Li Keqiang tells France's Hollande China wants more balanced trade
French President Francois Hollande wrapped up a two-day visit to China on Friday, confident that France could achieve more balanced trade with the world’s second largest economy.
Hollande became the first Western leader to meet China’s new president Xi Jinping and picked up a deal potentially worth billions for 60 new Airbus aircraft.
France runs a 26-billion-euro (HK$261 billion) trade deficit with China and Hollande said Beijing “responded perfectly to the requests that we made”.
On the second and final day of his visit, his first to China, Hollande met Premier Li Keqiang.
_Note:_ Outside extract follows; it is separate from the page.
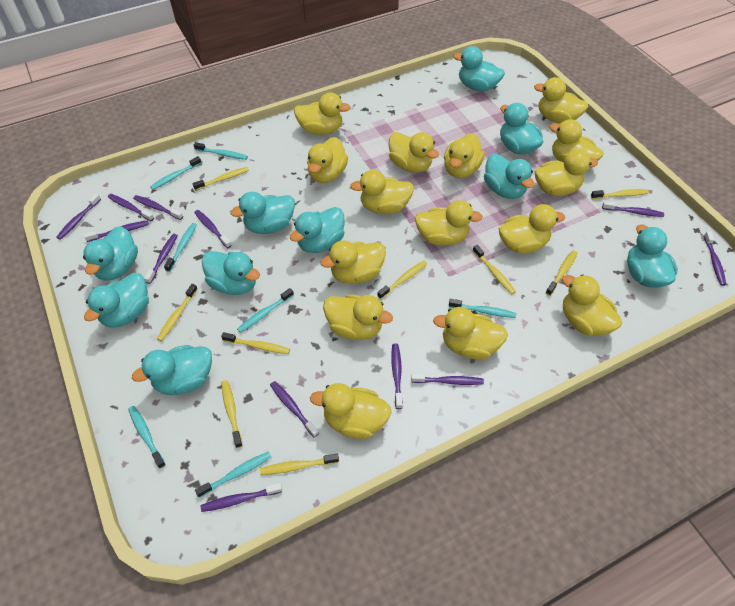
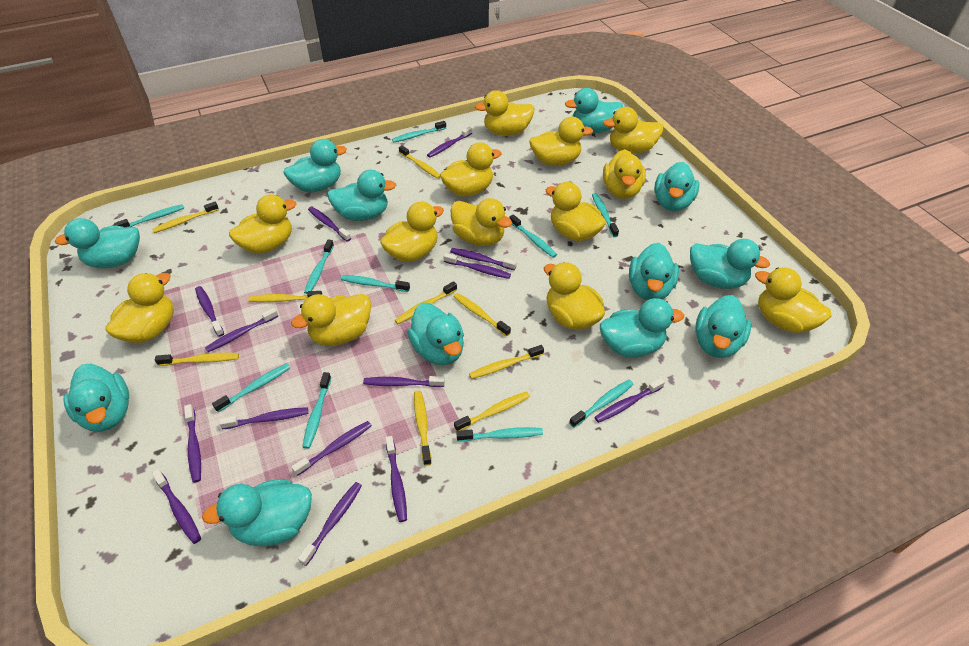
purple toothbrush: 12 -> 14
turquoise duck: 10 -> 12
turquoise toothbrush: 7 -> 10
yellow duck: 15 -> 13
“China is not looking for a trade surplus but wants to import more French goods,” Li said, according to a source close to the delegations.
China’s rapid development, far from scaring France, presented a “significant opportunity”, Hollande said, urging Beijing to ease market access.
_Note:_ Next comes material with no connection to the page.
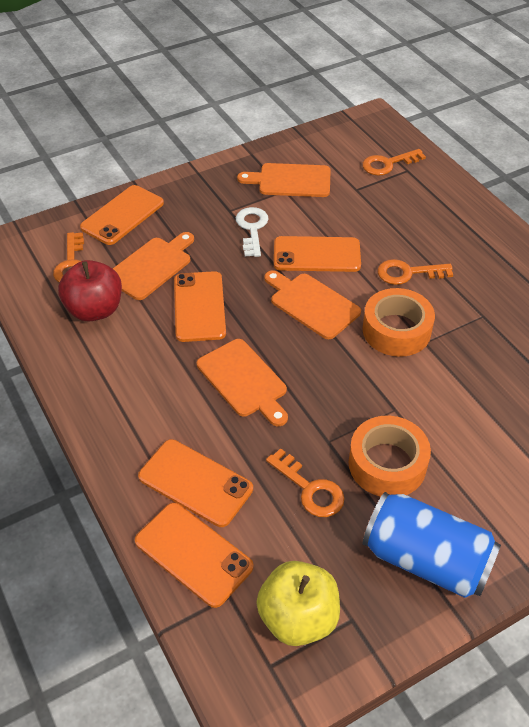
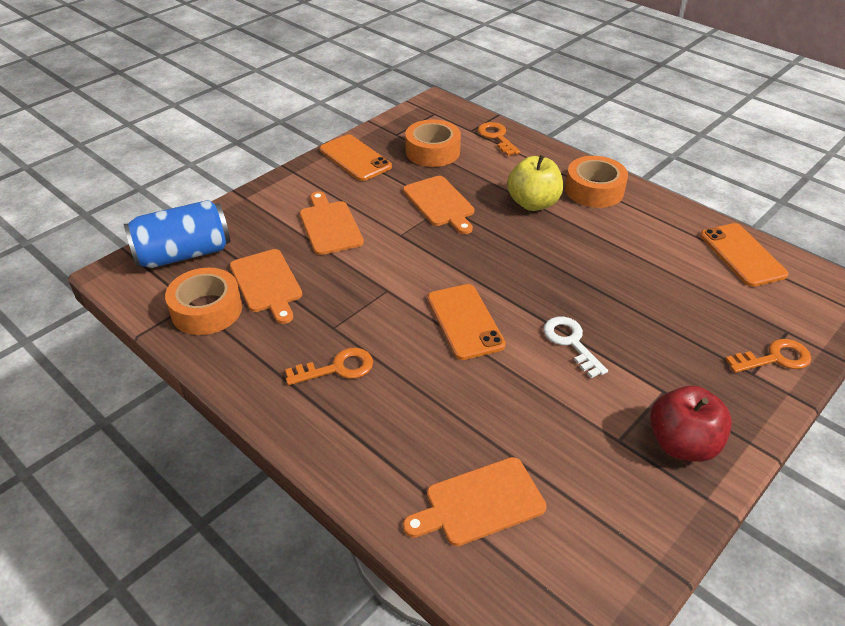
orange key: 4 -> 3
orange phone: 5 -> 3
orange tape: 2 -> 3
France accounts for just 1.3 per cent of China’s foreign trade compared with around 5 per cent for Germany but Hollande said the food industry and urban development could help diversify co-operation from its traditional aviation and nuclear sectors.
Jean-Pierre Raffarin, a former prime minister travelling with Hollande, said the visit had been very useful and would contribute to narrowing France’s trade deficit with China.
On Thursday, the first day of Hollande’s visit, the two sides announced a lucrative deal for 60 Airbus planes.
The deal, signed in the presence of Hollande and Xi, was part of the French leader’s attempt to press China to help reduce its trade surplus with France.
China’s pact with Airbus could be worth at least US$7.7 billion at list prices, although customers generally negotiate discounts from plane manufacturers.
The French president later vowed to remove obstacles to Chinese investment in France as he vies to drum up anaemic rates of growth in the euro zone’s number-two economy.
Hollande told a press conference on Thursday that during his talks with Chinese leaders he also raised the issue of Tibet and human rights, with all topics discussed in a “frank and respectful manner”.
He said such discussions were not the only purpose of his trip, and that they wanted to talk about political partnership, the Chinese presence in Europe and economic growth.
On Friday, Hollande highlighted the importance of co-operation between the two countries on a range of issues.
“The world needs China and France to deepen regulations, strengthen certain procedures, govern the planet better and to resolve certain conflicts or stave off threats,” Hollande told Li.
“We are, like China, aware that we must fight against global warming.”
A French source said that both countries’ finance ministers would begin to hold regular dialogue, which would provide a forum for discussing sensitive issues such as the view – shared by Paris – that China’s yuan is undervalued.
Hollande had lunch with Xi on Friday with their respective partners, Valerie Trierweiler and Peng Liyuan – both women credited with bringing glamour to their career-politician other halves.
Both Hollande and Trierweiler described the lunch as “friendly”.
Twice-divorced former journalist Trierweiler made waves in France by winning Hollande away from the mother of his four children while Peng, a popular soprano who carries the rank of general, was until recent years far better known than Xi.
Speaking to students in Shanghai, Hollande said stronger ties between the European Union and China were essential to both sides.
Europe is “the world’s top economic power... China’s top trade partner and the main destination for Asian exports”, Hollande said.
“There will be no recovery in Europe without China, without Asia, and there will be no sustainable development in China without Europe,” he said.